The opinion of the court was delivered by: John E. Miller, District Judge.
The original complaint in the instant case was filed on April
19, 1955, by William Bertie Handley and his wife, as parents and
next of kin of Margaret Yvonne Handley, deceased, and by William
Bertie Handley as the administrator of the estate of the
deceased, against the defendant, the City of Hope, Arkansas, a
Plaintiffs alleged that the defendant was conducting and
operating a swimming pool in the City of Hope, Arkansas; that the
City derived income from said enterprise, and the same was being
operated in a proprietary or corporation capacity; that the pool
was operated exclusively for the use and benefit of the Caucasian
race; that the patrons thereof were not limited to residents of
the City of Hope, but that all persons able and capable of paying
an admission fee were admitted.
Plaintiffs further alleged that on June 23, 1954, the deceased,
Margaret Yvonne Handley, a child 11 years of age, was accepted as
a customer of the said swimming pool; that on said date the child
was drowned as a result of the negligence of the defendant in
failing to keep adequate lifeguards on duty; and that the
lifeguards were negligent in failing to keep a lookout and in
failing to rescue the deceased after they were notified that she
had inadvertently stepped into water over her head. Other
specific allegations of negligence were made in the complaint,
and plaintiffs sought damages as a result of the death of
Margaret Yvonne Handley.
On June 6, 1955, the defendant filed a motion for a more
definite statement, and on June 15, 1955, the Court overruled
defendant's motion. However, on said date the Court entered an
order dismissing the complaint as to the plaintiffs, William
Bertie Handley and wife, individually, leaving William Bertie
Handley as administrator the sole party plaintiff. This order was
under the Arkansas law, when a personal representative has been
appointed he is the only person who may maintain a suit for
damages for wrongful death, and he is entitled to recover all
damages resulting from the wrongful death, both for the benefit
of the estate and the next of kin. Reed v. Blevins, 222 Ark. 202,
258 S.W.2d 564; Southwestern Gas & Electric Co. v. Godfrey,
178 Ark. 103, 10 S.W.2d 894.
The defendant filed its answer on June 20, 1955, in which it
denied the allegations of plaintiff's complaint and pleaded
contributory negligence on the part of the deceased and her
parents as a defense to plaintiff's claim.

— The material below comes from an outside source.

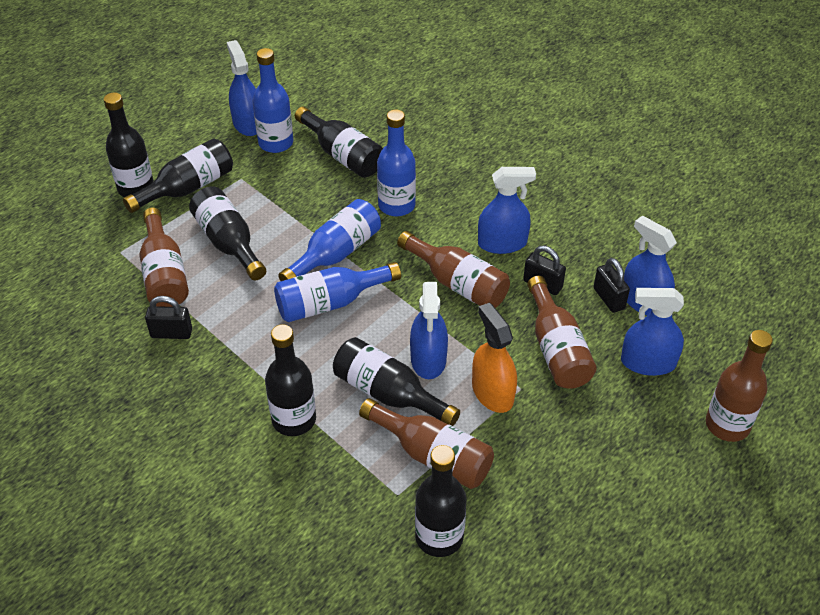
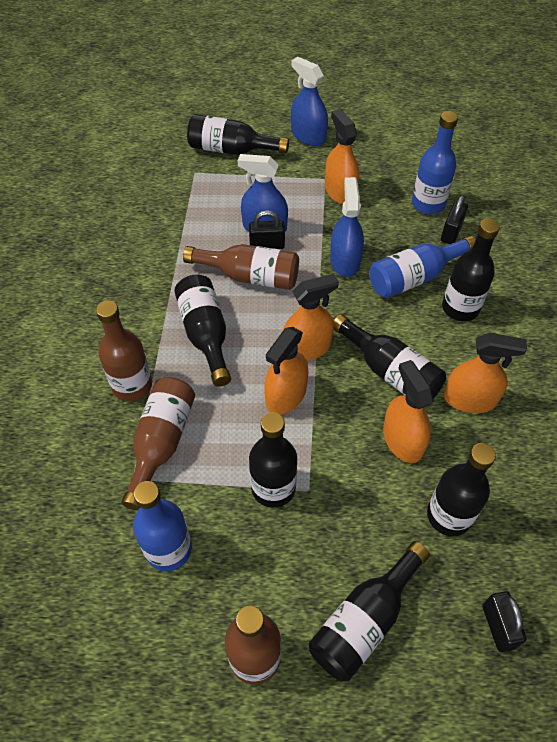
blue bottle: 4 -> 3
blue spray bottle: 5 -> 3
brown bottle: 5 -> 4
orange spray bottle: 1 -> 5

On September 3, 1955, the plaintiff filed certain requests for
admissions, and on September 10, 1955, the defendant responded to
said requests for admissions. However, defendant's answer to the
requests for admissions was not sworn to, and as a matter of law
the requests for admissions stand admitted. Sieb's Hatcheries,
Inc., v. Lindley, D.C.W.D.Ark., 13 F.R.D. 113; Heuer v. Basin
Park Hotel and Resort, D.C.W.D.Ark., 114 F. Supp. 604. The
requests for admissions, which must be deemed as admitted,
establish that the defendant operated a swimming pool in the City
of Hope; that admissions were charged; that all members of the
Caucasian race were admitted to said pool and that it was being
operated exclusively for the use and benefit of the Caucasian
race; that the residents of the City of Hope are not exclusively
members of the Caucasian race; that the deceased was accepted as
a customer on June 23, 1954; that the lifeguards on duty, who
were agents of the defendant, knew that the deceased could not
swim; that the pool has deep water which is over the head of the
deceased; that the deceased died as a result of drowning; that
she suffered great pain and suffering; that the cost of her
funeral was $750; and that her parents suffered great pain,
anguish, and mental suffering as a result of her drowning.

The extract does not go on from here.